What's in a name? Generating new discussion of the triune God: Generating new discussion of the triune God
The Presbyterian Church (U.S.A.) provided a pleasant respite from the normal summer news of denominational wrangling over homosexuality. The PCUSA General Assembly actually talked about God. Delegates last month voted to “receive” (rather than approve or send back to committee) a study document that encourages churches to explore various words and images for the Trinity.
The headlines were predictably sensationalistic. CNN announced, “Presbyterians stay with Trinity language,” as though the assembly had considered undoing its founding documents. The Presbyterian Layman screeched, “Trinity paper invites female view of Trinity,” ignoring entirely the document’s concern that “Father-Son” language invites a male view of the Trinity. Al Mohler, president of Southern Baptist Theological Seminary, offered his opinion: “The Christian faith is based exclusively in the understanding that God alone has the right to name himself. . . . He does not invite his creatures to experiment in worship by naming him according to their own desires.” Mohler sounds more like a Muslim describing the revelation to Muhammad in the Qur’an than a Christian describing a doctrine that the church took several centuries to hammer out.
In fact, while the patristic theologians who formulated the doctrine of the Trinity were sure that “Father, Son and Holy Spirit” was the most biblically sound way to refer to the Triune mystery, they were well aware that these terms had their own problems. They could be interpreted to suggest that the Father precedes the Son in time, generates him sexually, and takes up different physical space from the Son, on the pattern of human fathers and sons. And while the words father and son relate to one another nicely, neither word assumes the presence of the Holy Spirit—which is perhaps the reason for the church’s lingering forgetfulness of the Spirit.
The description of the three as “persons” (hypostaseis in Greek, personae in Latin) has always been a problem. It sounds like three “people”—or, as Duke theologian Mary McClintock Fulkerson says, as if the Trinity is “two boys and a bird.” The Nicene-Constantinopolitan creed definitively states that the Son is homoousion or “one in being” with the Father, thereby making use of a word not found in the Bible. Early critics pointed out, and the orthodox had to agree, that the term can suggest that Father and Son share some kind of physical “stuff”—which of course cannot be the case for God. We might sum up the early church’s debate by saying that “Father, Son and Holy Spirit” represents the least misleading way to refer to God.
The contemporary era presents a new set of challenges in naming God. Who can deny that many people inside and outside the churches think, when they hear Father-Son language, that God is being designated as male? God talk is in constant need of reappraisal in light of the biblical witness and the pastoral needs of God’s people (this is true of the suggested revisions too, of course).

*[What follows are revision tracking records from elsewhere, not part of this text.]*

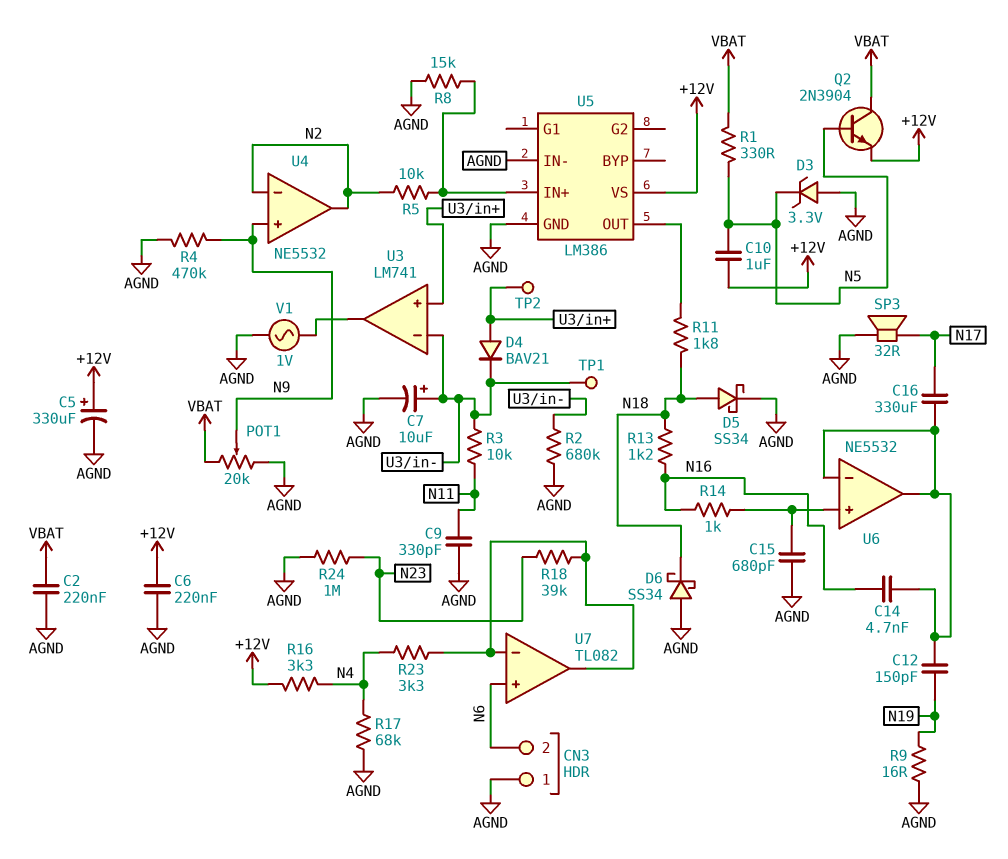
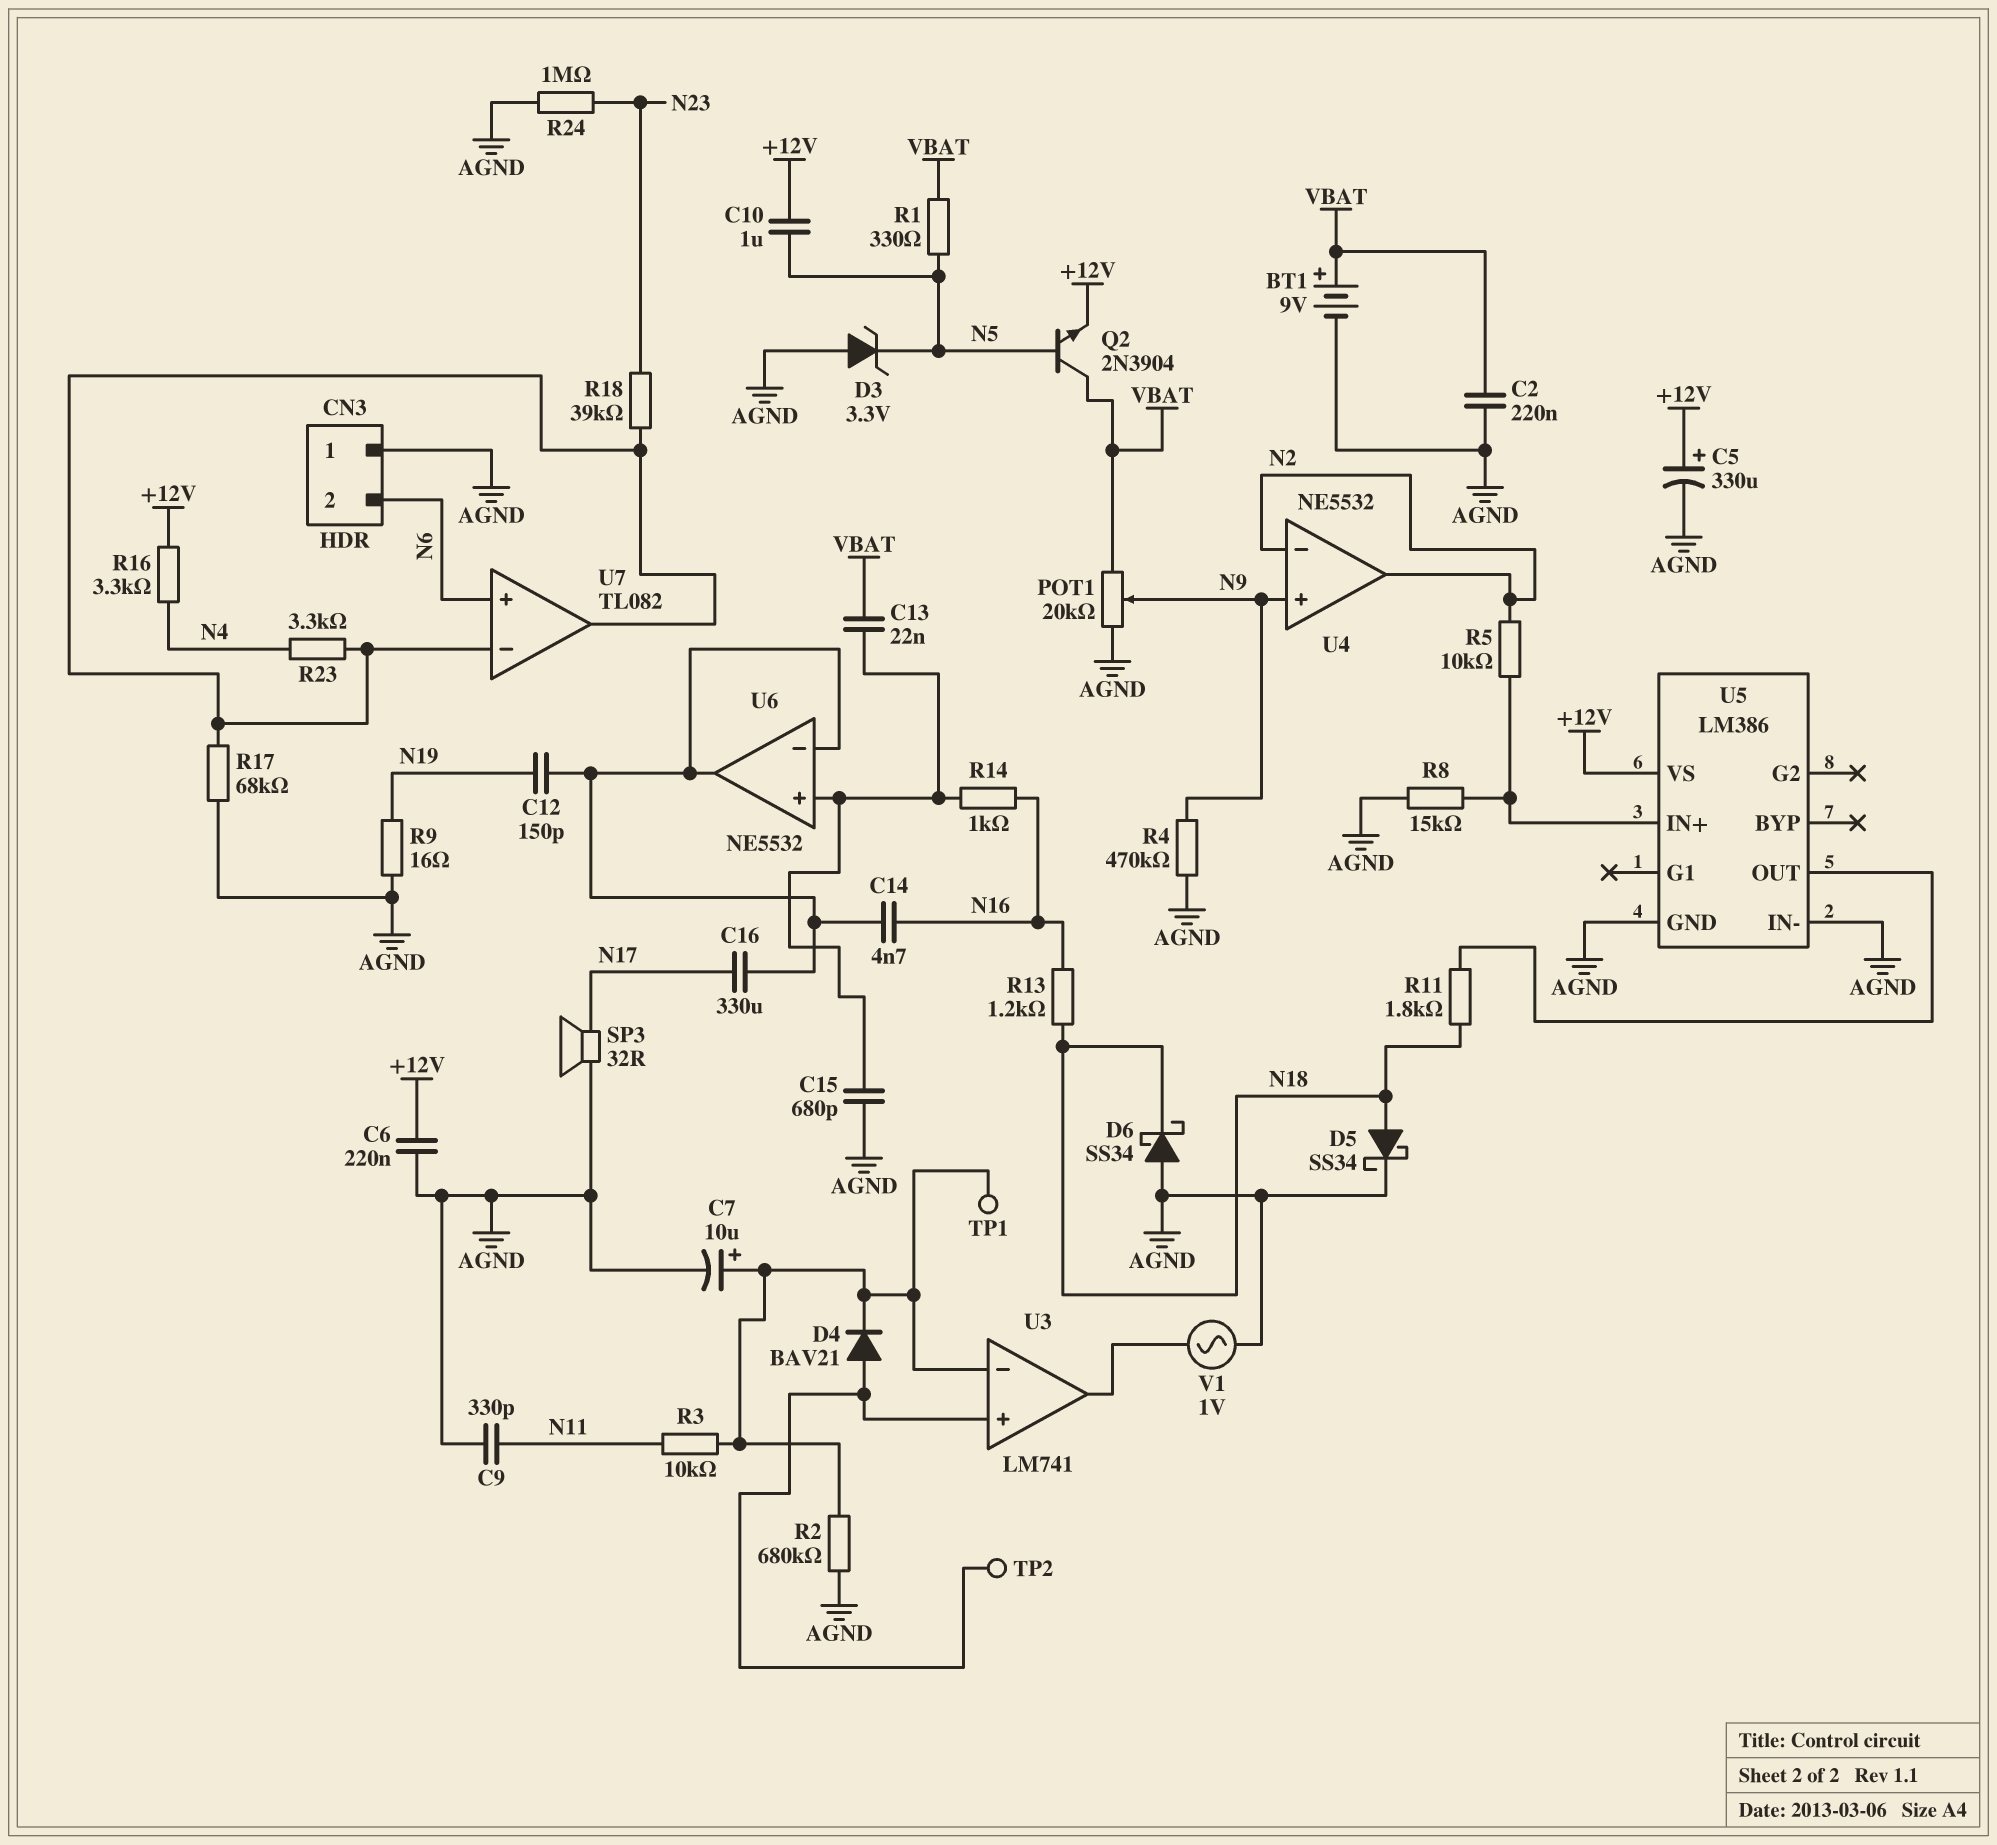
BT1: none -> 9V (plus VBAT, minus AGND)
C13: none -> 22nF (U6/in+, VBAT)
R17: 68k (AGND, N4) -> 68k (AGND, U7/in-)

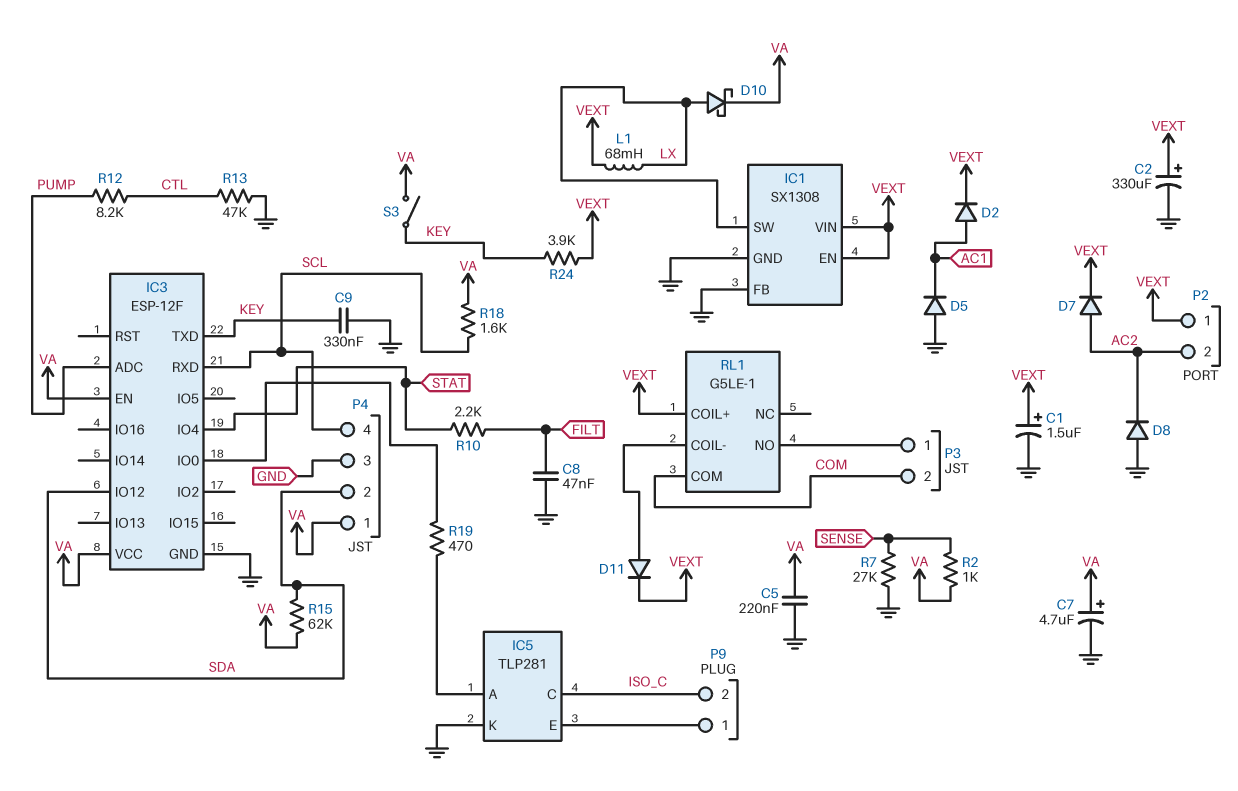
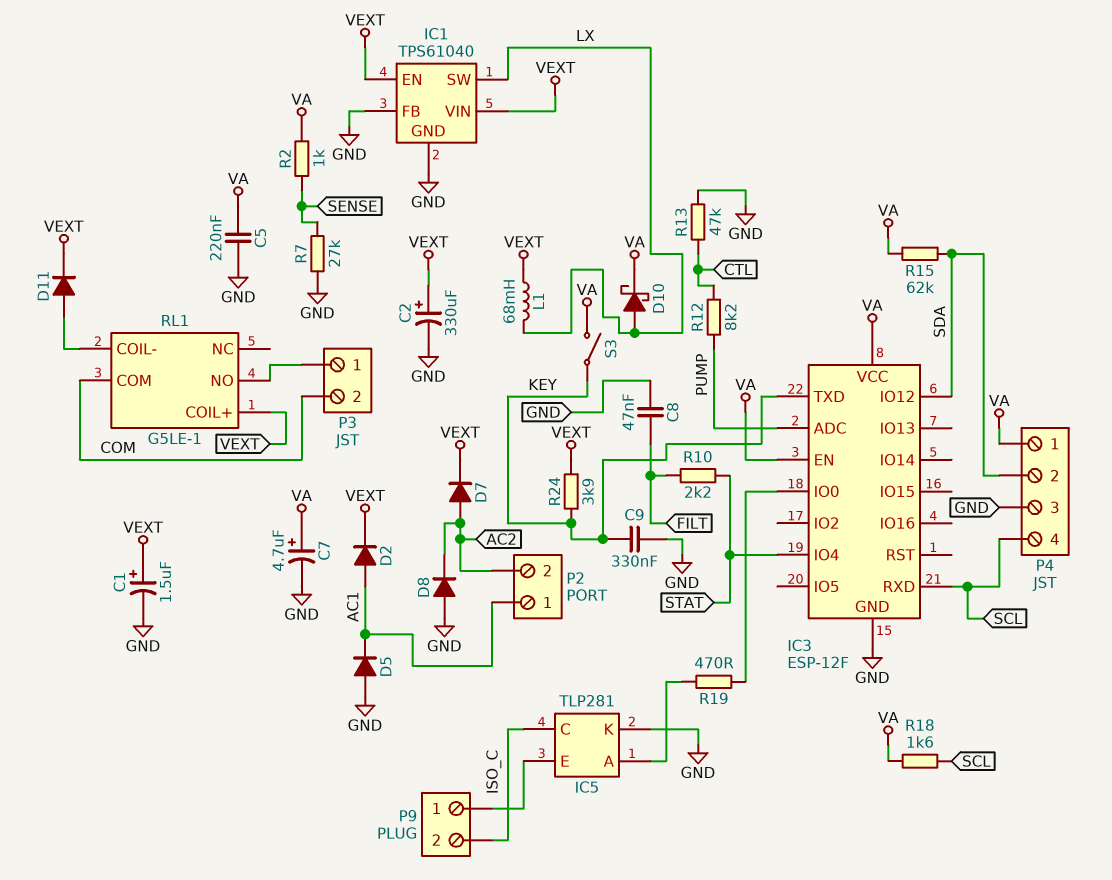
IC1: SX1308 -> TPS61040
P2 pin 1: VEXT -> AC1

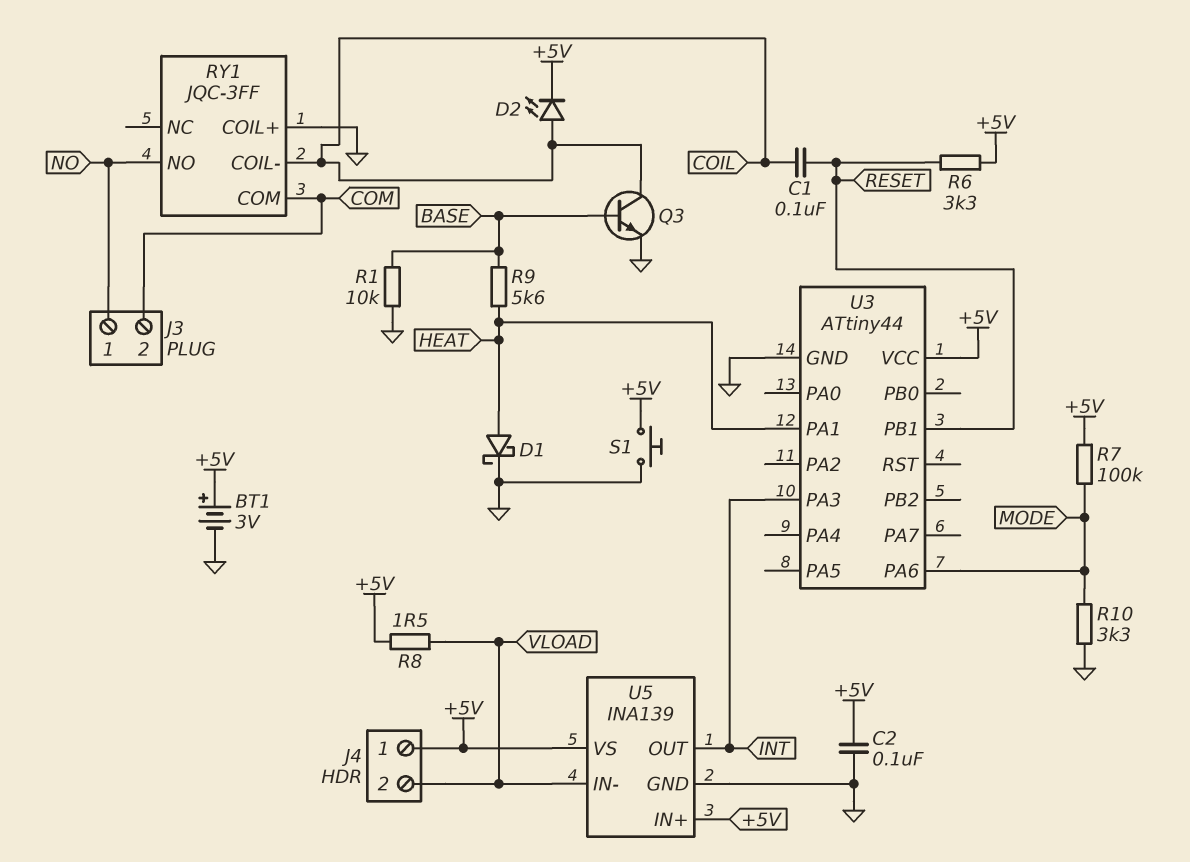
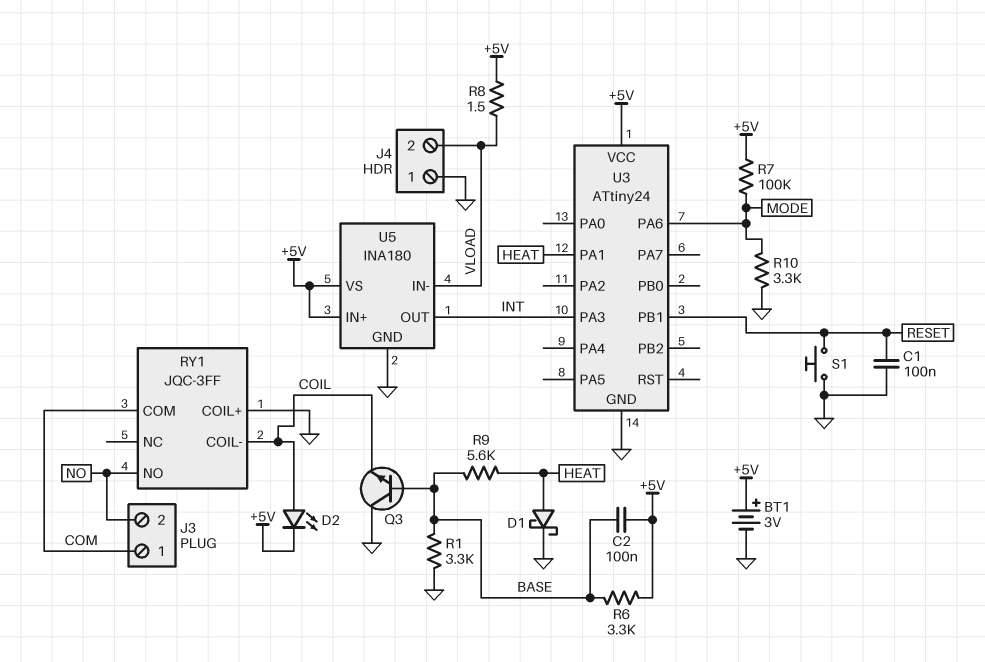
C1: 100nF (COIL, RESET) -> 100nF (GND, RESET)
C2: 100nF (+5V, GND) -> 100nF (+5V, BASE)
J3 pin 1: NO -> COM
J3 pin 2: COM -> NO
J4 pin 1: +5V -> GND
Q3: NPN (B BASE, C COIL, E GND) -> NPN (B BASE, C GND, E COIL)
R1: 10k (BASE, GND) -> 3.3k (BASE, GND)
R6: 3.3k (+5V, RESET) -> 3.3k (+5V, BASE)
S1: button (+5V, GND) -> button (GND, RESET)
U3: ATtiny44 -> ATtiny24
U5: INA139 -> INA180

The PCUSA document insists that the language of Father, Son and Holy Spirit is “rooted in scripture and creed” and “remains an indispensable anchor for our efforts to speak faithfully of God.” The document continues, “With this anchor in place, however, we are liberated to interpret, amplify, and expand upon the naming of the triune God familiar to most church members.”
The list of the “plenitude of images” for the Trinity comes with accompanying scripture citations. “The One From Whom, Through Whom and in Whom we offer praise” may not roll off the tongue, but it comes from Paul (Rom. 11:36). St. Augustine’s “Lover, Beloved, and the Love between them” is also noted, as is St. John Damascene’s “Sun, Light and Ray.” The language that has drawn the most critical fire, “Mother, Beloved Child, and Life-Giving Womb,” has biblical verses to back it up—Isaiah 46:3 and 49:15 and Matthew 3:17. The study document makes plain what the fathers and mothers of the church also taught: none of these names entirely captures God, and all must be measured against the plumbline of the scriptural and creedal renderings of the economy of salvation best summarized by “Father, Son and Spirit.”
The document does display a pronounced allergy to masculine language, even while affirming it. It avoids citing some of the church’s most important rules for understanding God—for example, that the Son is everything the Father and the Spirit are, except that he is not the Father or the Spirit (that is, each is not one-third of God, but each is “all” of God)—apparently because those rules involve using masculine language. One of the document’s favorite formulas, “God, Christ, Spirit,” carries the unfortunate connotation that Christ and the Spirit are less than God. Perhaps a better approach than shielding people from the male-heavy terminology of the early church would be to let that language be explored in its depth alongside the language of Julian of Norwich (who refers to all three persons in feminine terms) or that of modern feminists.
These are quibbles, however. The document is sound, and the committee that drafted it is to be commended—especially if it serves to generate new discussion and contemplation of the triune God of Christian confession.